Можно добавить, что лондонский театр «Глобус» поставил пьесу по «Алисе в стране чудес», а «Стихи для детей», коротенькие Nursery Rhymes, имели большой успех не только в его родной Англии, но в Соединенных Штатах и Австралии.
Умер Льюис Кэрролл в 1898 году, 66-ти лет от роду. В том же году его племянник Стюарт Доджсон Коллингвуд издал книгу-биографию, назвав ее «Жизнь и письма Льюиса Кэрролла».

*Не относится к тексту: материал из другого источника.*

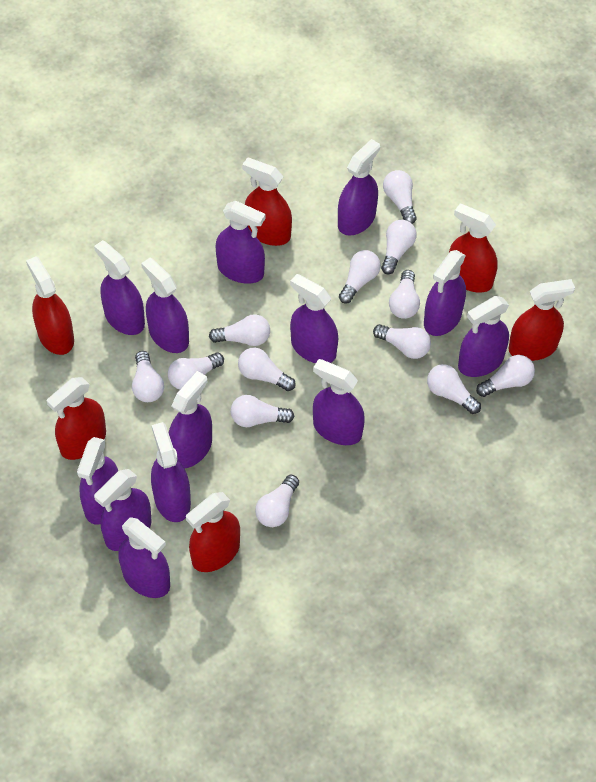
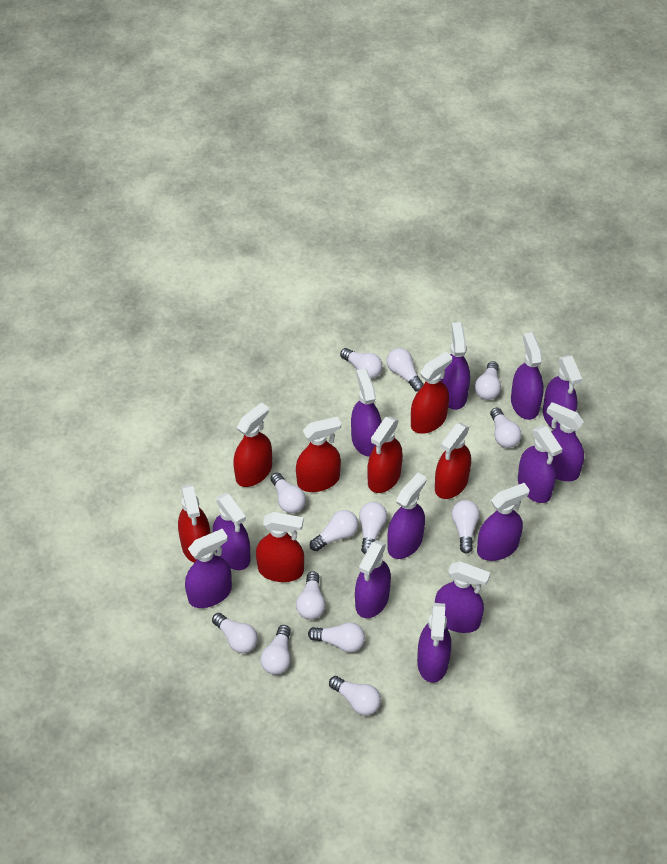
red spray bottle: 6 -> 7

Обе «Алисы» еще при жизни автора были переведены на многие языки, а русский перевод содержал стихи, великолепно представленные читателю Татьяной Щепкиной-Куперник (в советское время их переводил, и не хуже, Борис Заходер). В начале 70-х годов в Союзе вышла пластинка с песнями по «Алисе», и они так верно передавали стиль Кэрролла, что многим даже не верилось, что написал их Владимир Высоцкий.
Напоследок мне хочется привести стишок Старика, который он произносит в 8-й главе «Алисы»:
Путей немало в мире есть,
Чтоб как-нибудь прожить,
И мне позвольте в вашу честь
Стаканчик пропустить!
Так что не мешало бы и читателям, добравшимся до конца моего рассказа, «пропустить стаканчик» чего-нибудь хорошего. В память выдумщика, умницы и чудака Льюиса Кэрролла.
1 Это первое четверостишие перевода Татьяны Щепкиной-Куперник стихотворения Кэрролла Jabberwocky, появившегося в печати в 1855 году. Перевод был сделан в 1924 году. — Прим. ред.